養子縁組とは、法的に親子関係を結ぶための手続きです。養子縁組には以下のように2つの種類があります。

  • 普通養子縁組:実親との関係が継続したまま新たに親子関係を成立させる
  • 特別養子縁組:実親との関係を終了して新たな親子関係を成立させる

以下の2つの条件を満たせば、普通養子縁組においての制限はありません。

  • 養子が養親よりも年少者である
  • 養子が養親の直系尊属(父母・祖父母など)でない

そのため、孫が祖父の養子になったり、子どもの配偶者を養子にしたりすることが可能です。

養子縁組の制度は、以下のようなケースで活用されます。

  • 再婚相手の子どもと自分の間に親子関係を成立させるため
  • 婚姻関係のない女性との間の子どもに法律上の親子関係を成立させるため
  • 死亡時に財産を相続できる権利を持たせるため

養子縁組をすると両者には法律上の親子関係が成立するため、法定相続人として認められます。そのため、節税対策や孫に相続する権利を持たせるために養子縁組をするケースは珍しくありません。

ただし、養子縁組を一度成立させると解消することが難しいです。両者で合意すれば離縁によって解消できますが、合意できなければ離縁の訴えを提起しなければなりません。

また、相続発生後にトラブルになることも十分考えられます。養子が相続分を得ることで実子の相続分が減ってしまうからです。そもそも養子縁組を快く思っていなかった場合や養子縁組の事実を知らなかった場合にトラブルに発展しやすいです。

このような養子縁組による相続トラブルや揉める原因について、次の章で詳しく解説します。

養子縁組による相続トラブル・揉める原因

養子縁組による相続トラブル・揉める原因は、主に3つあります。

  • もともとの相続人の取り分が減ってしまった
  • 節税対策に結びつかなかった
  • 関係を解消したくても離縁手続きできなかった

事例とともに3つの原因について詳しく深掘りしましょう。

もともとの相続人の取り分が減ってしまった

養子がいることで、もともとの相続人の取り分が減ってしまった場合に、トラブルに発展しやすいです。

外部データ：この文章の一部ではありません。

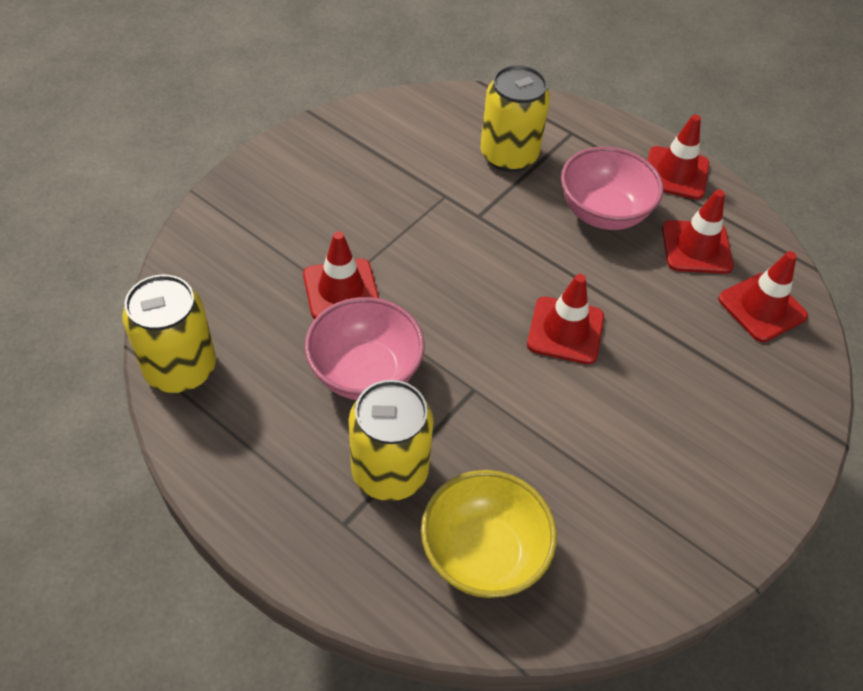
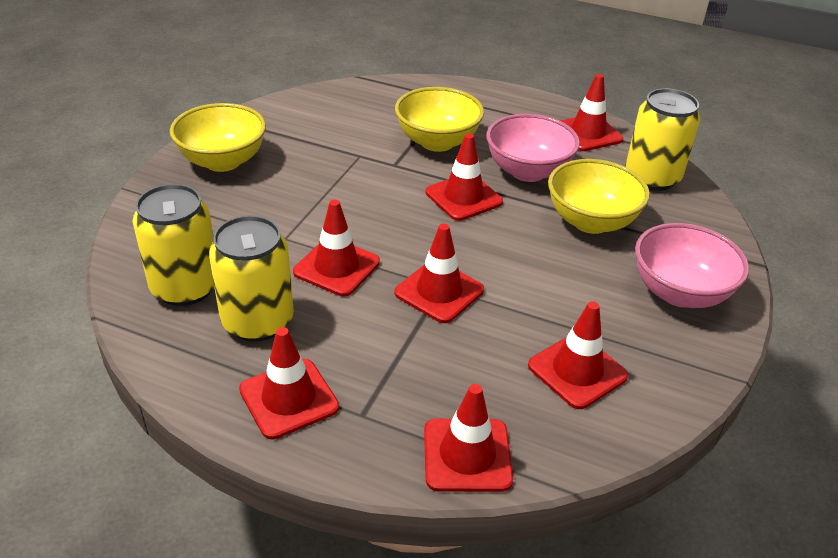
red traffic cone: 5 -> 7
yellow bowl: 1 -> 3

たとえば、実子2人と養子1人が法定相続人だったと仮定しましょう。このとき、養子縁組をしていなければ、実子2人は総額の2分の1ずつが取り分です。しかし、養子がいれば均等に3分の1ずつの取り分となります。

また、実子のいない夫婦が養子縁組をしていた場合、養子がいなければ第2順位の両親や第3順位の兄弟姉妹が法定相続人となるはずです。しかし、養子縁組をしていることで第1順位の養子が法定相続人となり、第2順位の両親や第3順位の兄弟姉妹が法定相続人になることはありません。

このように、本来の取り分よりも少なくなったり、もらえたはずの遺産がもらえなくなったりすると、血縁関係のある相続人と養子との間で争いごとに発展する可能性があります。

ただし、そもそも養子縁組をする際に実子や親族に了承を得ていなかったことがトラブルの真の原因である可能性が高いです。自分の知らない人が親の遺産を無条件に手にすることや遺産分割協議に参加することがおもしろくないと感じても仕方ないでしょう。

血縁関係のある相続人と養子との関係が良好であっても、「もらえたはずのものがもらえない」と感じると「損をした」という感情から、トラブルに発展する可能性も否定できません。

節税対策に結びつかなかった

節税対策のために養子縁組をしたにもかかわらず、対策に結びつかなかったことがトラブルの原因となる場合もあります。

たしかに、養子縁組をすると法定相続人の人数が増えるため、基礎控除額が増えて節税対策につながる場合があります。このような理由から、孫を養子にして節税対策をしようとする人も少なくありません。

節税対策に結びつかなかった具体的な事例は、以下の通りです。

  • 相続税の2割加算の対象になってしまい税金が高額になった
  • 節税のための養子縁組と判断されて養子の相続権が認められなかった

詳しく確認しましょう。

相続税の2割加算の対象になってしまい税金が高額になった

孫を養子にし、その孫が代襲相続人でない場合、相続税の2割加算という制度が適用されてしまいます。そのため、相続税対策のために孫と養子縁組をしていると相続税が2割加算されてしまい、節税どころか相続税が増えてしまう場合があります。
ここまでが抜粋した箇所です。